I think he found it very depressing. There's nothing quite so disconcerting as announcing, "Goodbye, good luck and I'm outta here!" only to find that nobody else wants you. None of the estate agents were even remotely interested in him. Certainly none of them ever phoned me to check on his references, a situation which seemed to make him just a trifle suspicious. I'm sure in his most uncharitable moments he suspected that there were conversations like this going on:
Estate Agent: Hello Mr Blandwagon, I'm calling about Mr Flatmate, who has applied for one of our properties. Is he a good tenant?
Me: (faced with losing my cash cow) Er... um... he's the best! He never bogarts the bong, he shares all his midget porn, and whenever he sacrifices a goat to his Dark Lord, he always remembers to keep the black candles away from the smoke alarm!
Estate Agent: *click* *dial tone*
But after months of searching he's finally managed to find someone willing to take large wads of his money in return for a house. On Friday he signed the lease, and on Saturday he enthusiastically moved his bed, his TV and his desk up to the new house.

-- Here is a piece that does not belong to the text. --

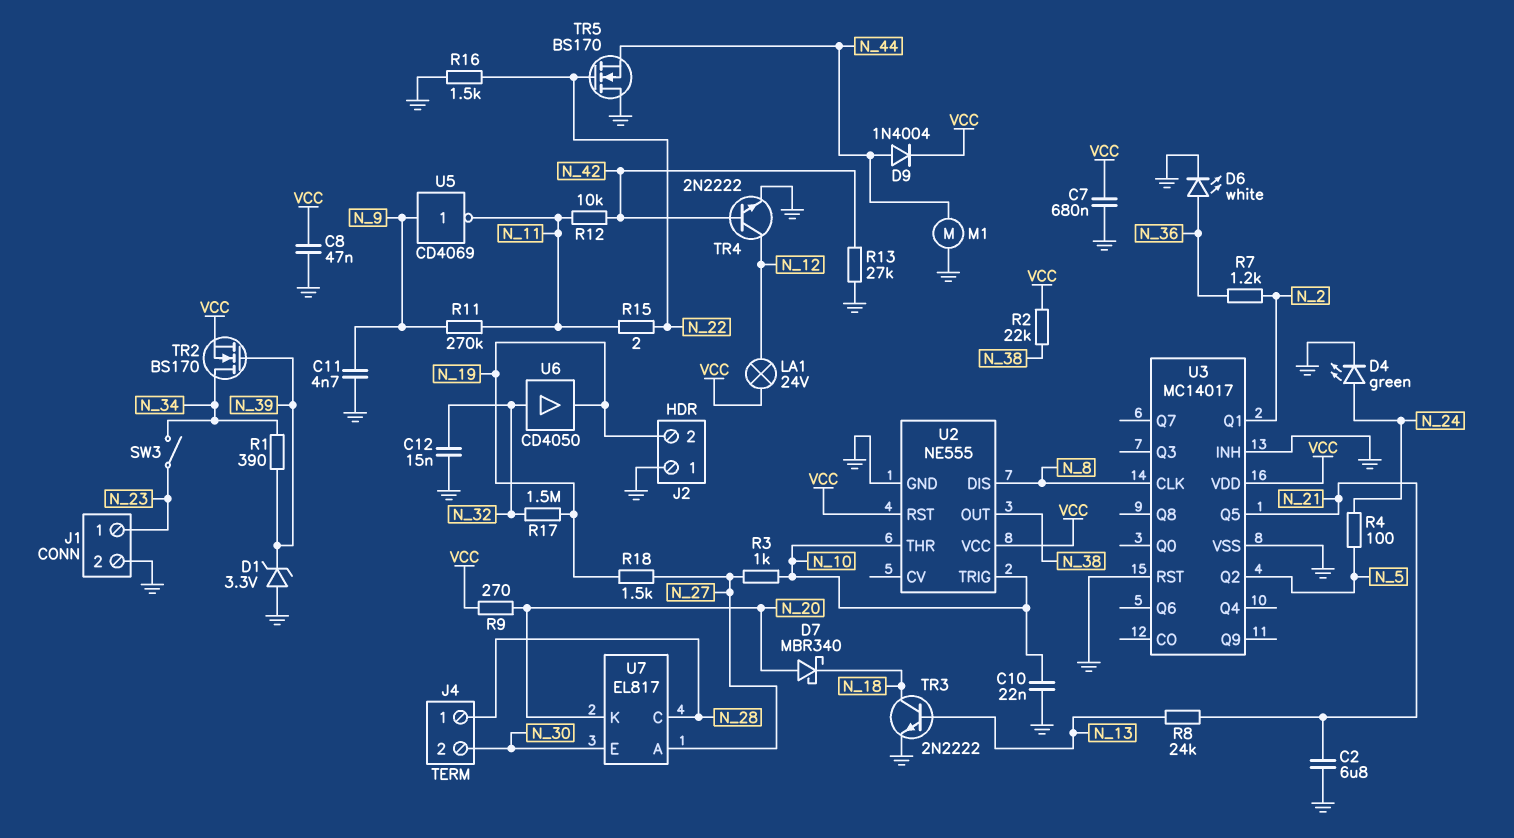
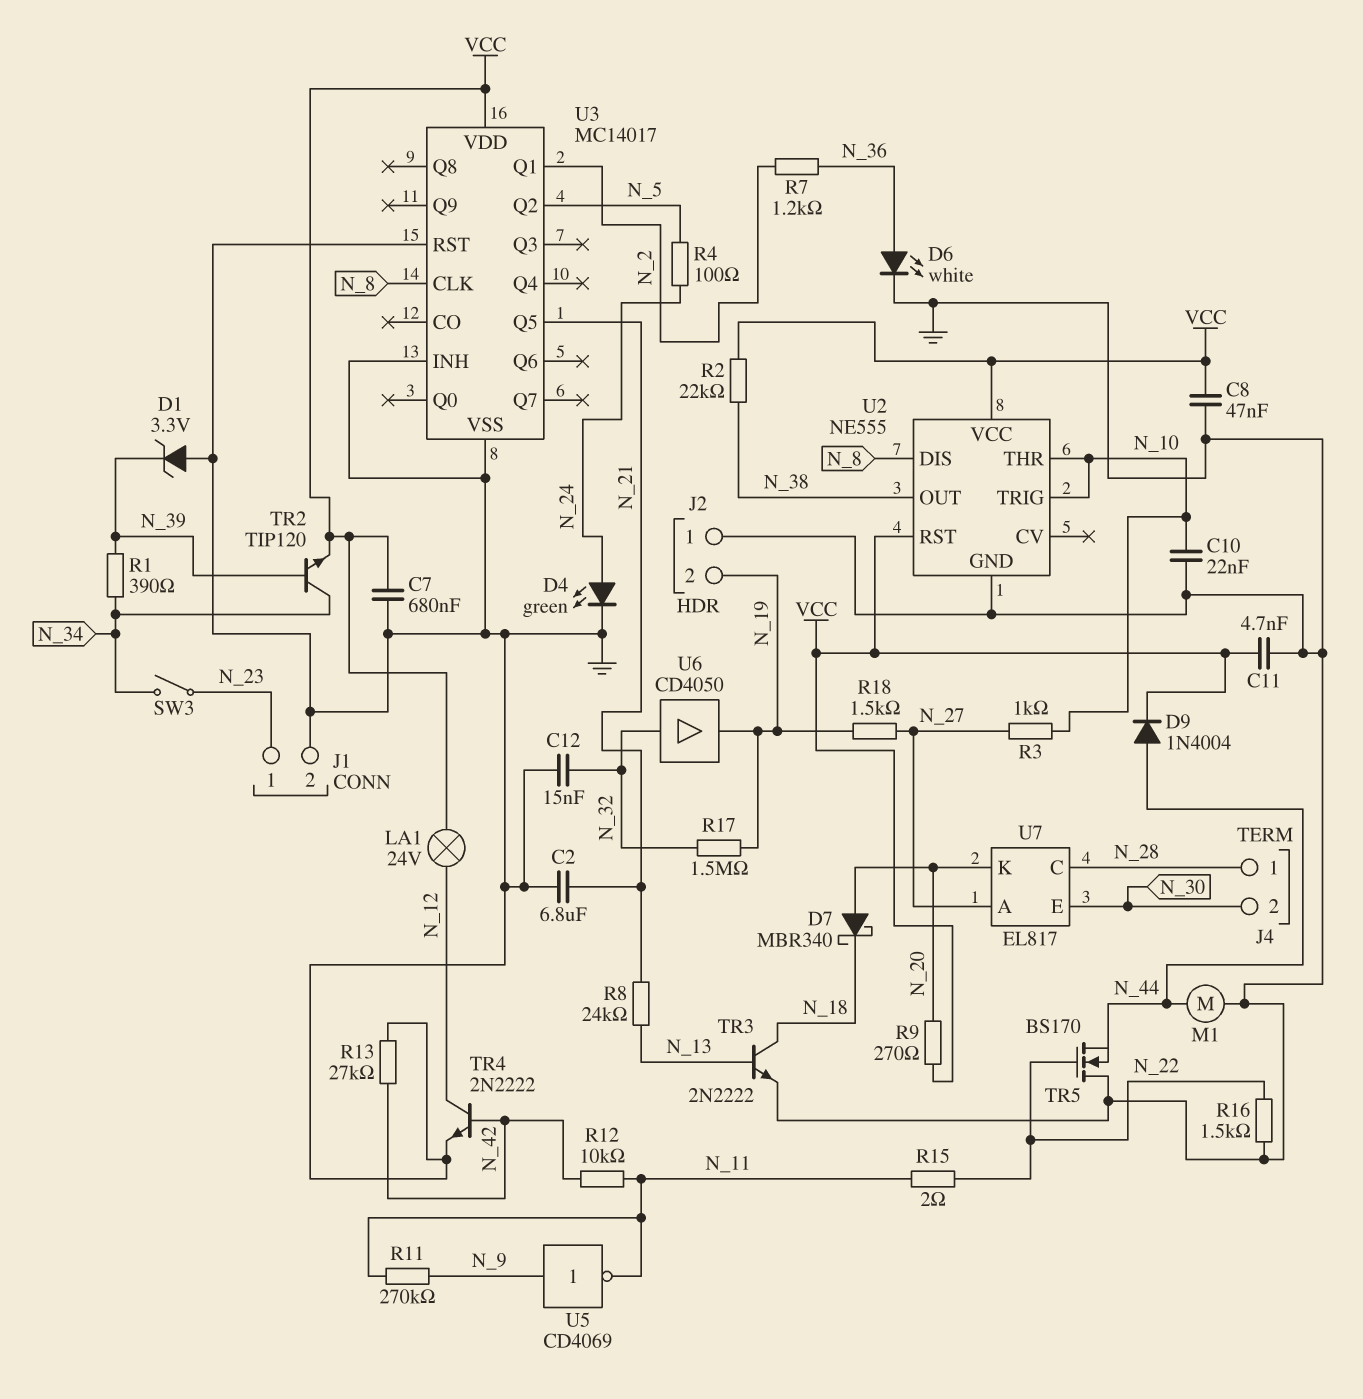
C11: 4.7nF (GND, N_9) -> 4.7nF (GND, VCC)
TR2: NMOS BS170 (G N_39, D N_34, S VCC) -> NPN TIP120 (B N_39, C N_34, E VCC)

And 24 hours later he was sleeping in my guest bedroom, having discovered that until he acquires some appliances, furniture, cookware, dinnerware and random junk like toilet brushes and ironing boards, his new home is pretty much uninhabitable. He'll have it all in a week or so, but he’s learnt a golden lesson about modern life: never underestimate just how much stuff one needs to live.
7 Comments:
Forget ironing boards and toilet brushes! What about:
A computer
The Tubes
A big screen TV
A DVD player
A coupla-dozen episodes of MST3K
Funky speakers
A Sofa!
How can anyone live without a sofa?
I agree. Only the most depraved pervert would attempt to live without a sofa.
Experts in stuffology agree, without large amounts of stuff, you're life would be stuffed.
My use of apostrophes is certainly stuffed!
What are you charging for the room?
Would you consider the exchange of "Goodbye" for "May your forehead grow like the mighty oak" a positive or negative in a flatmate?
It depends. If the flatmate is called Brak and tries to use his photon ray to blow up my wood-panelled station wagon, then I'd suspect I'd be trading down.
For all his faults, The Flatmate never bred mutants or tried to hang a picture of a burger on the wall, at least not to the best of my knowledge.
So it's okay to hang an actual burger on the wall? And maybe the Flatmate did breed mutants, and when you thought he was just a clean freak, the fresh scent of pine was really the olfactory indicator of a dissolving self-cleaning mutant.